**Required action**
The records that follow are to be copied word for word. Pictures should be omitted.

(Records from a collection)
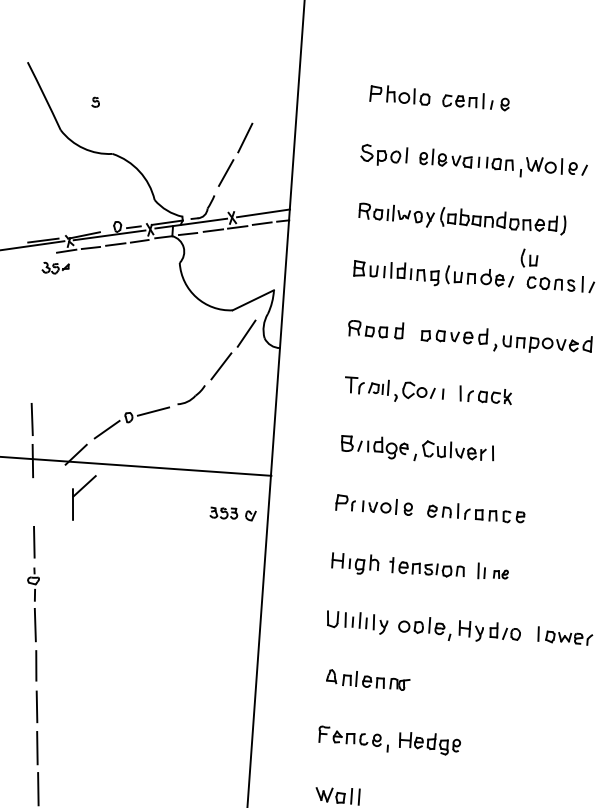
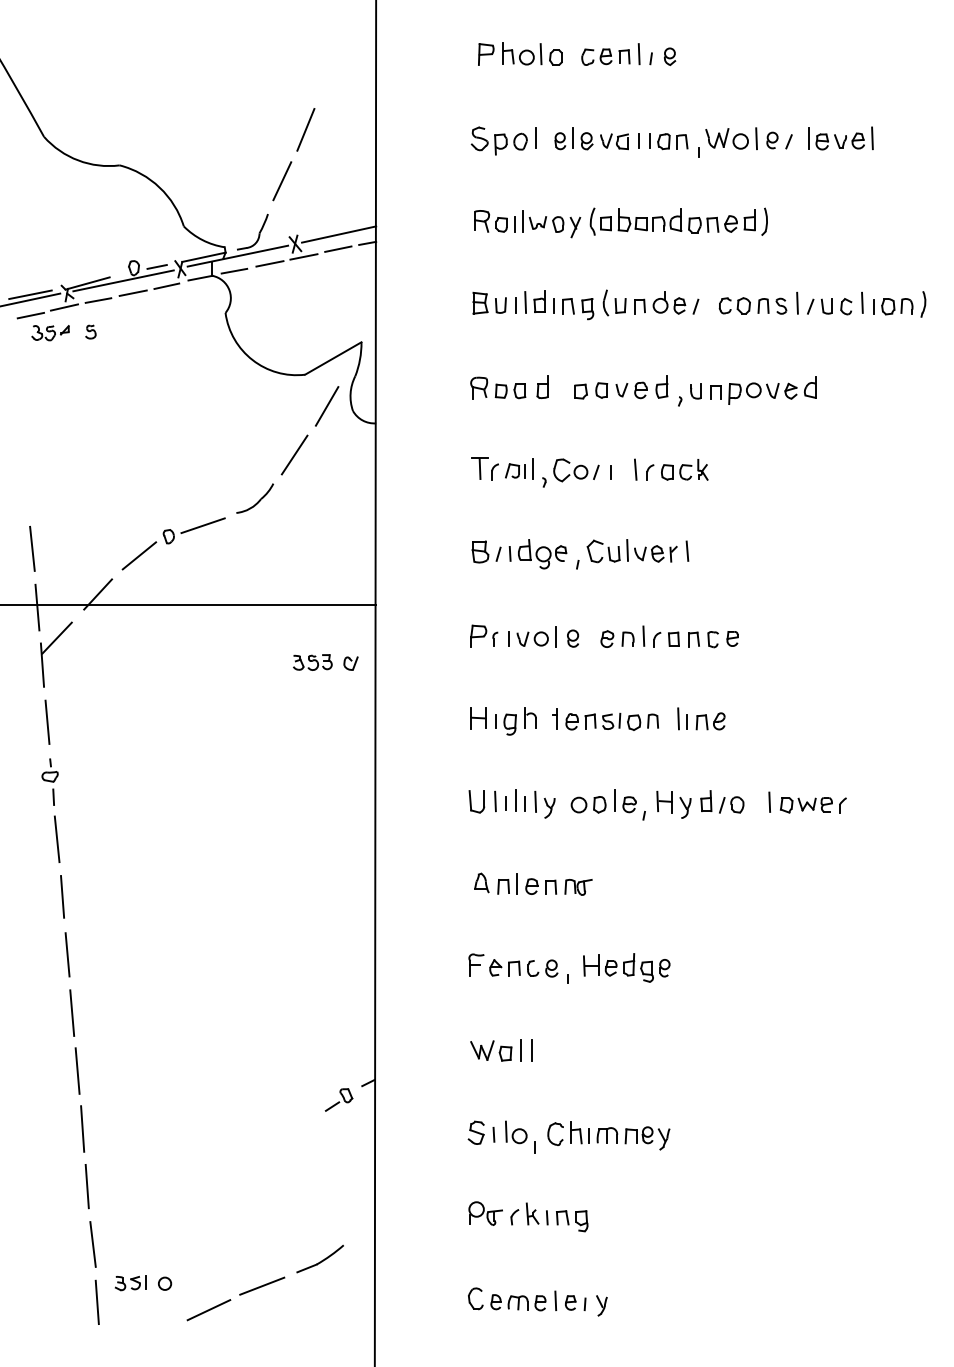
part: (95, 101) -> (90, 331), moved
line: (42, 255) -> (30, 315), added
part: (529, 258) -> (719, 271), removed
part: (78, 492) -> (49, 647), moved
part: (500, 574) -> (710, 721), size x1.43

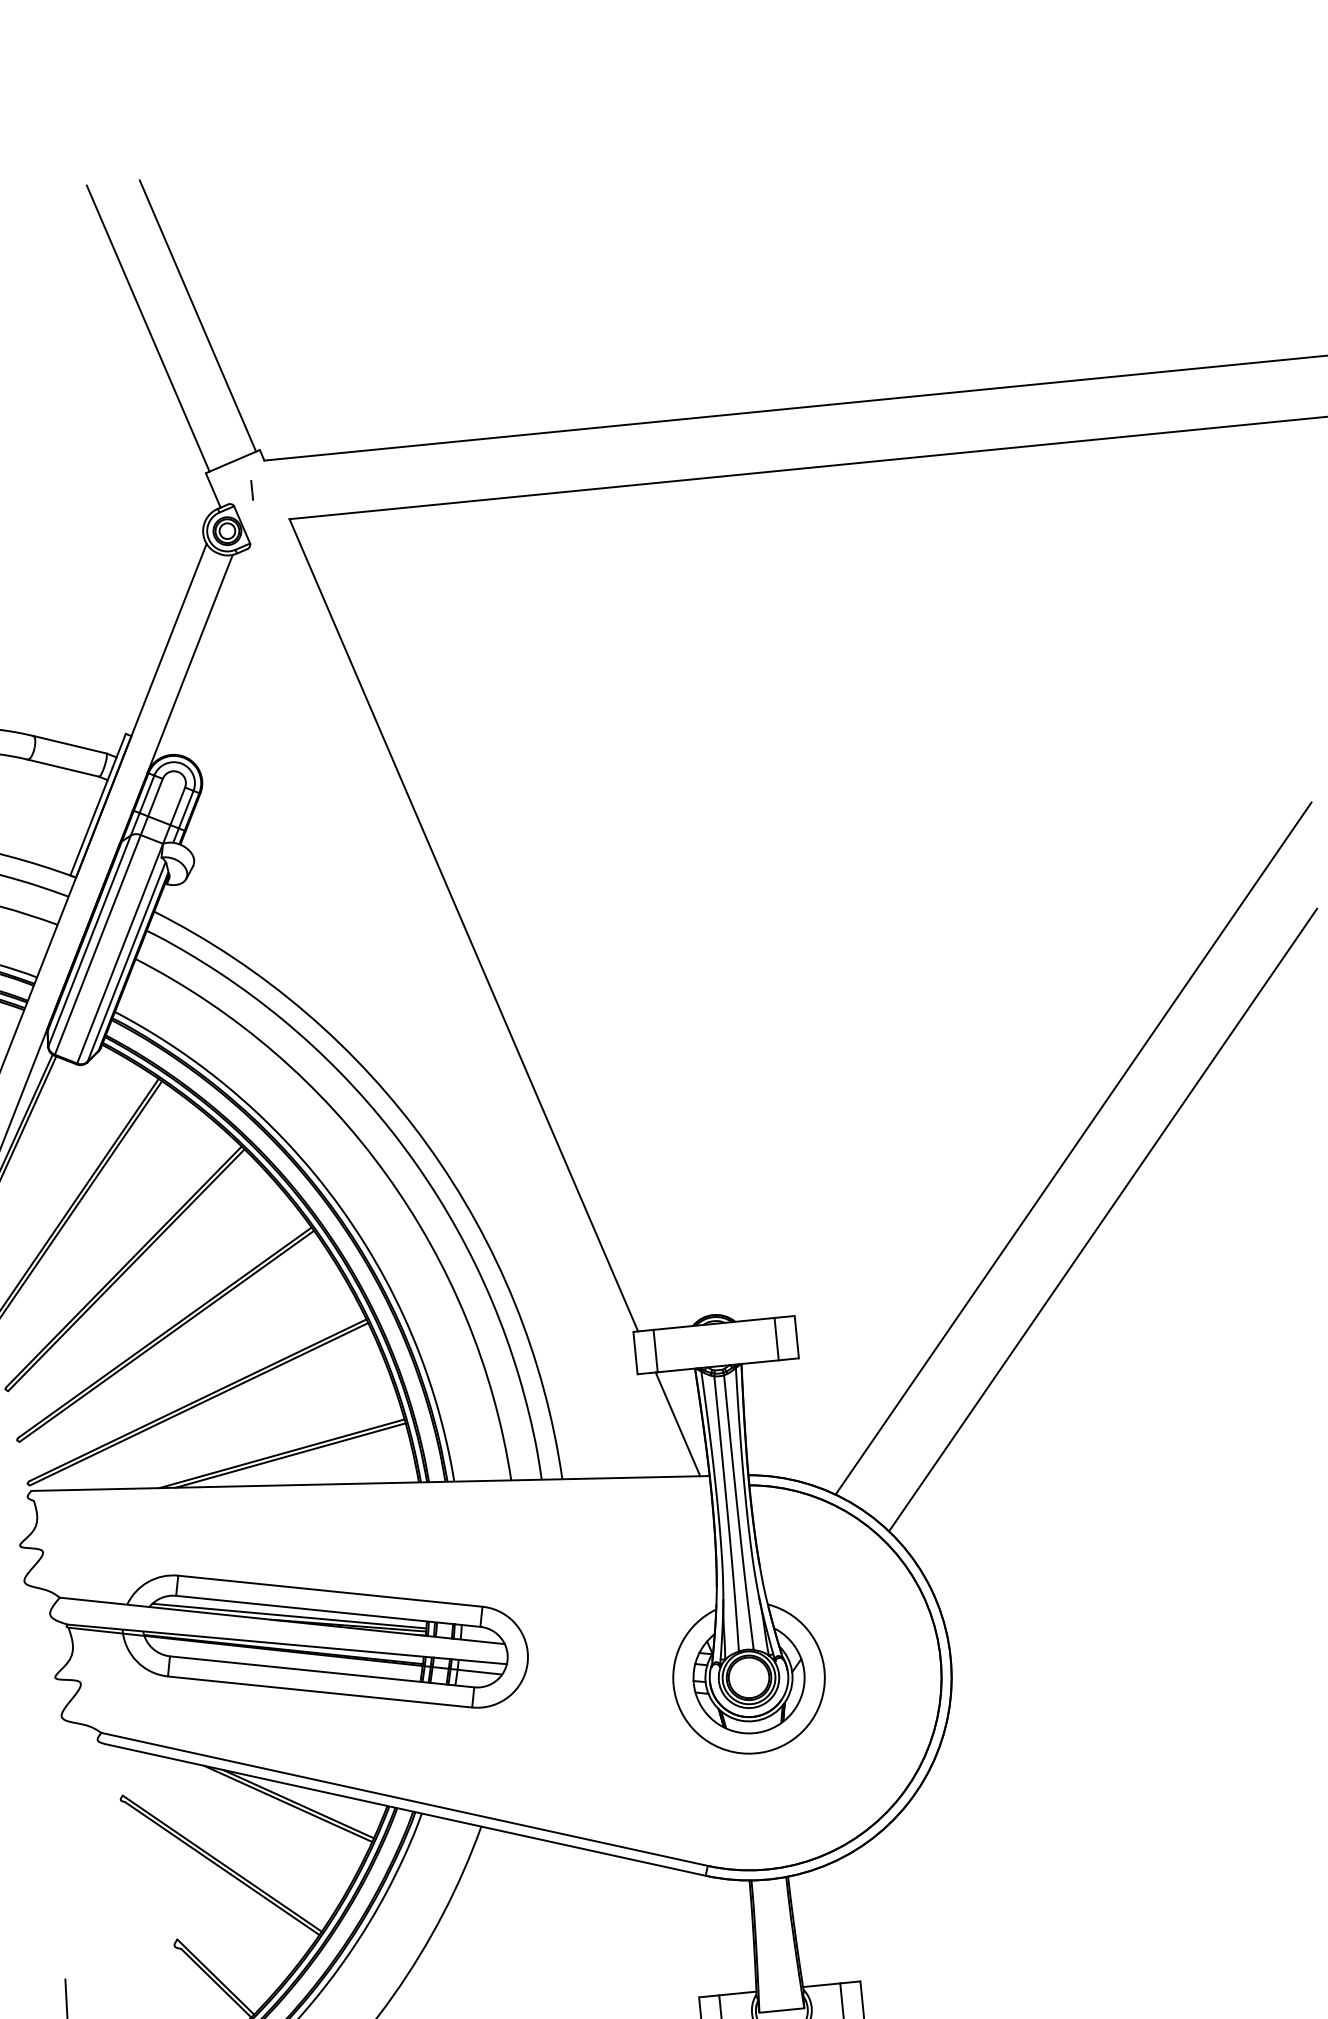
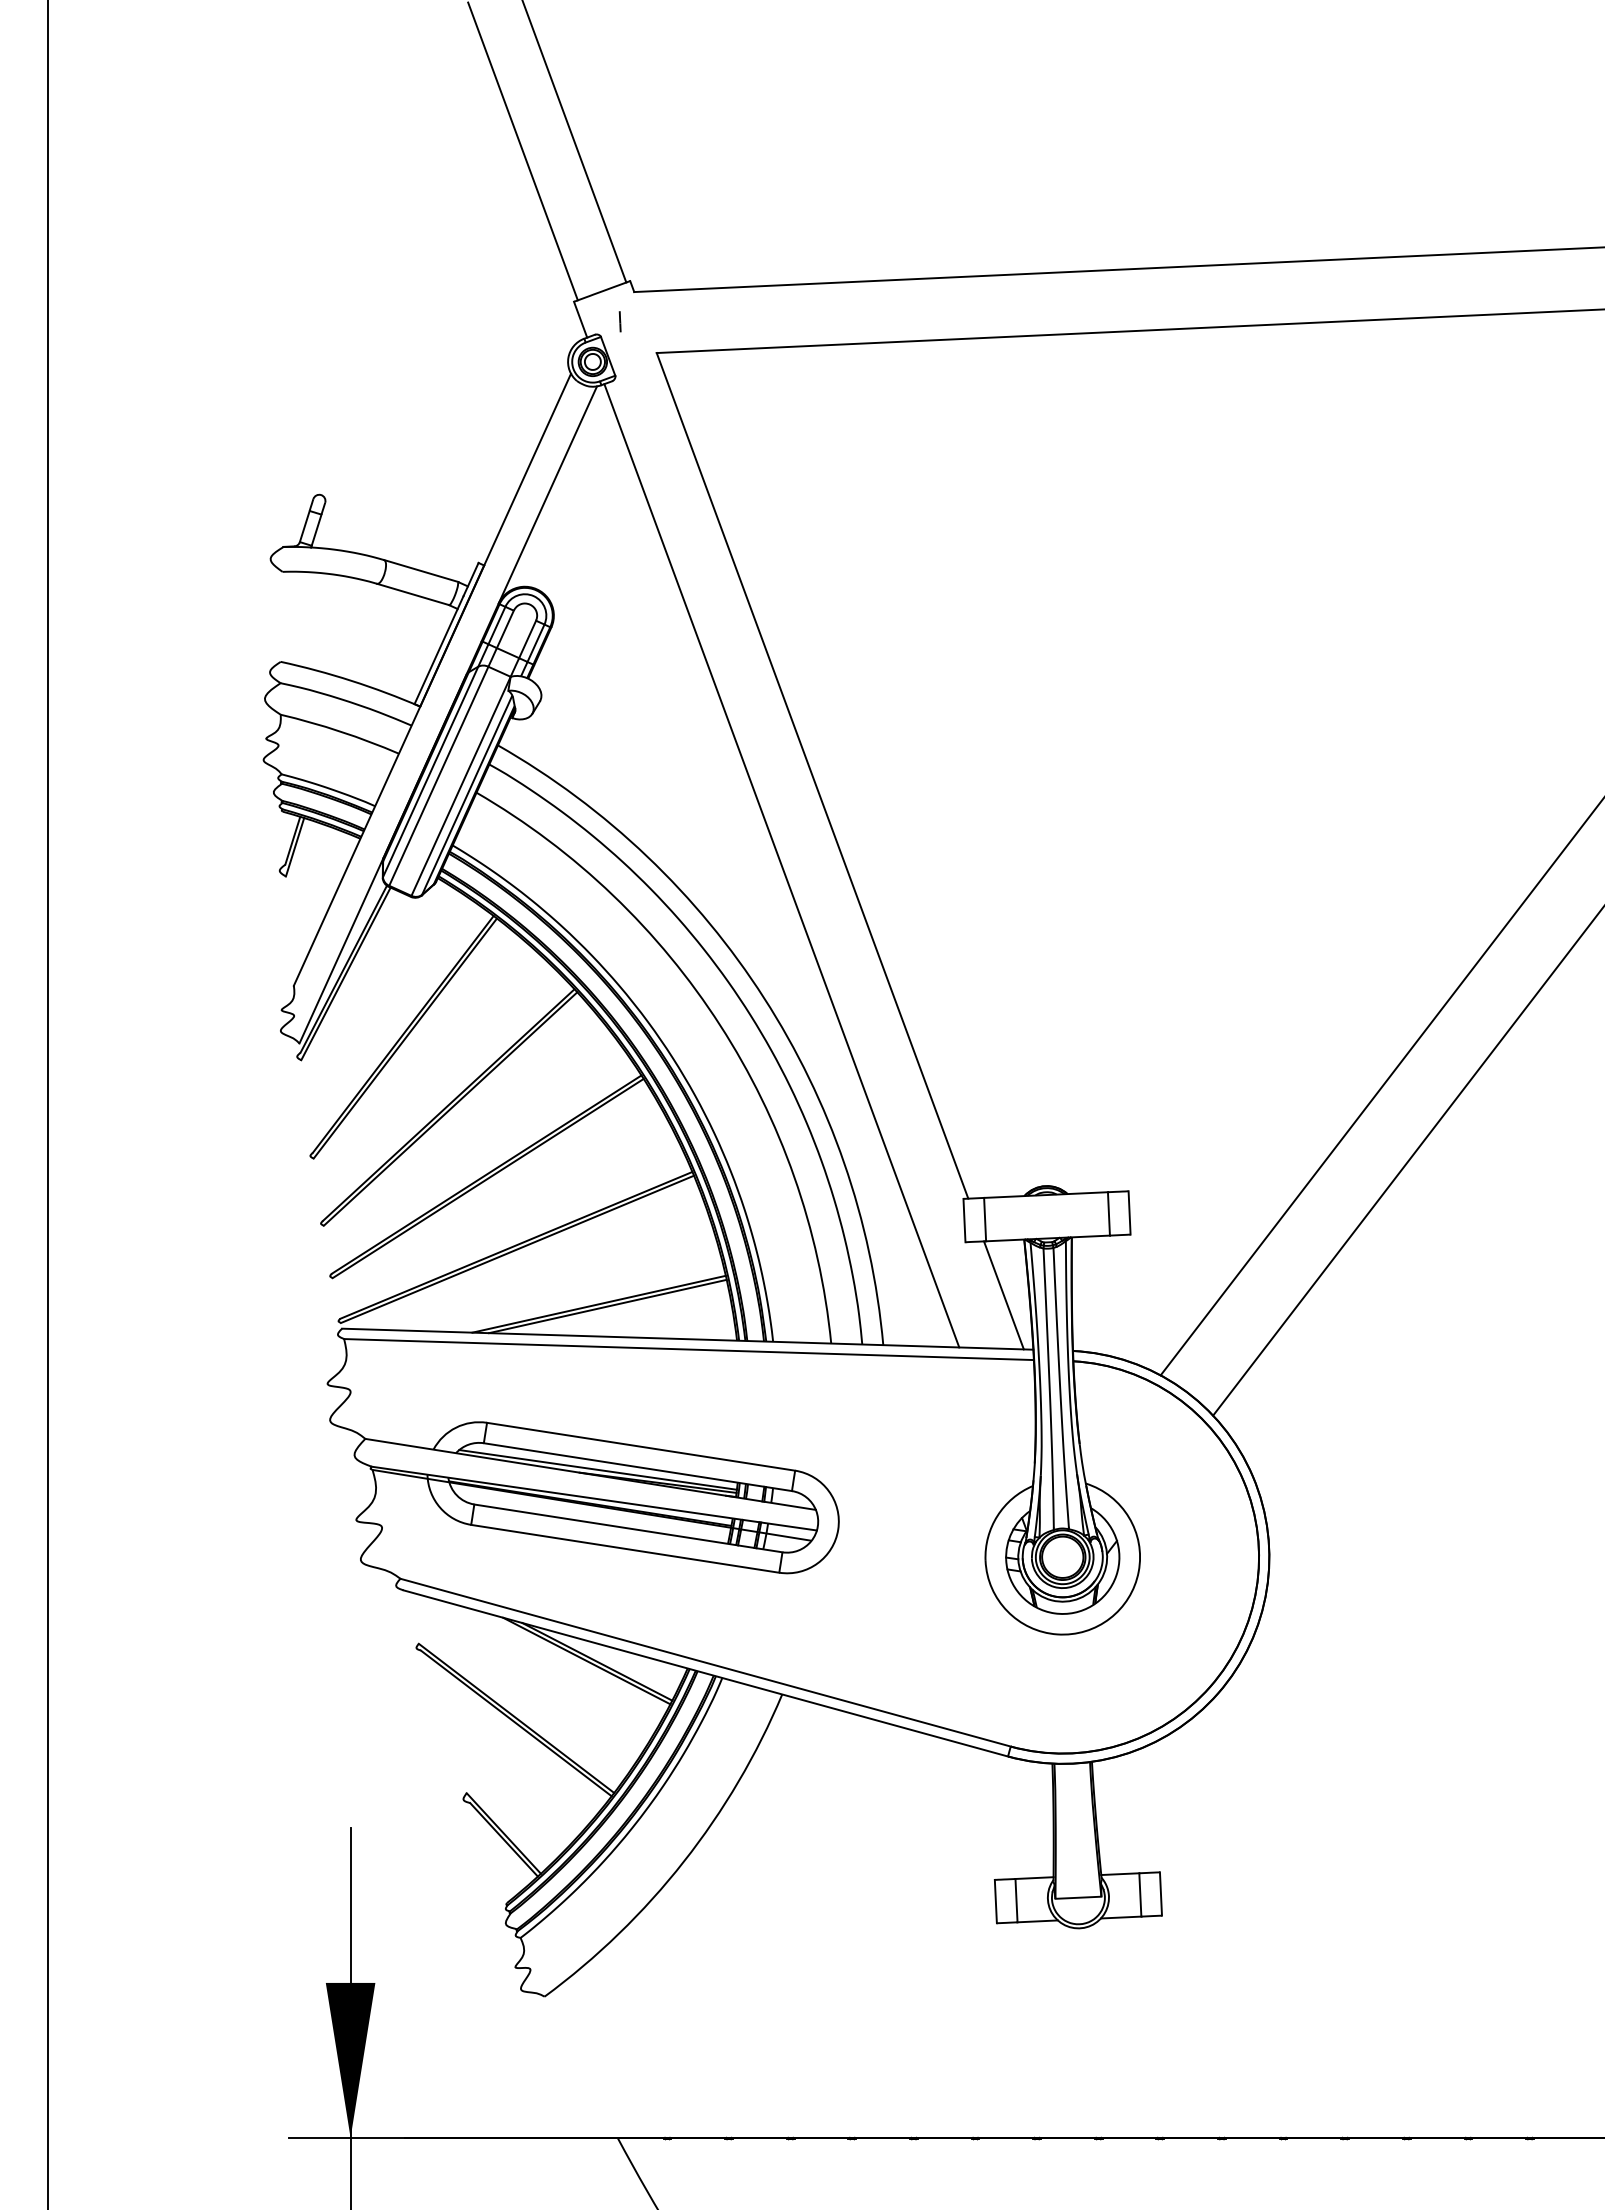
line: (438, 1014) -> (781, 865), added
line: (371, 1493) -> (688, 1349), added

**Result of this exercise**
part: (95, 101) -> (90, 331), moved
line: (42, 255) -> (30, 315), added
part: (529, 258) -> (719, 271), removed
part: (78, 492) -> (49, 647), moved
part: (500, 574) -> (710, 721), size x1.43

line: (438, 1014) -> (781, 865), added
line: (371, 1493) -> (688, 1349), added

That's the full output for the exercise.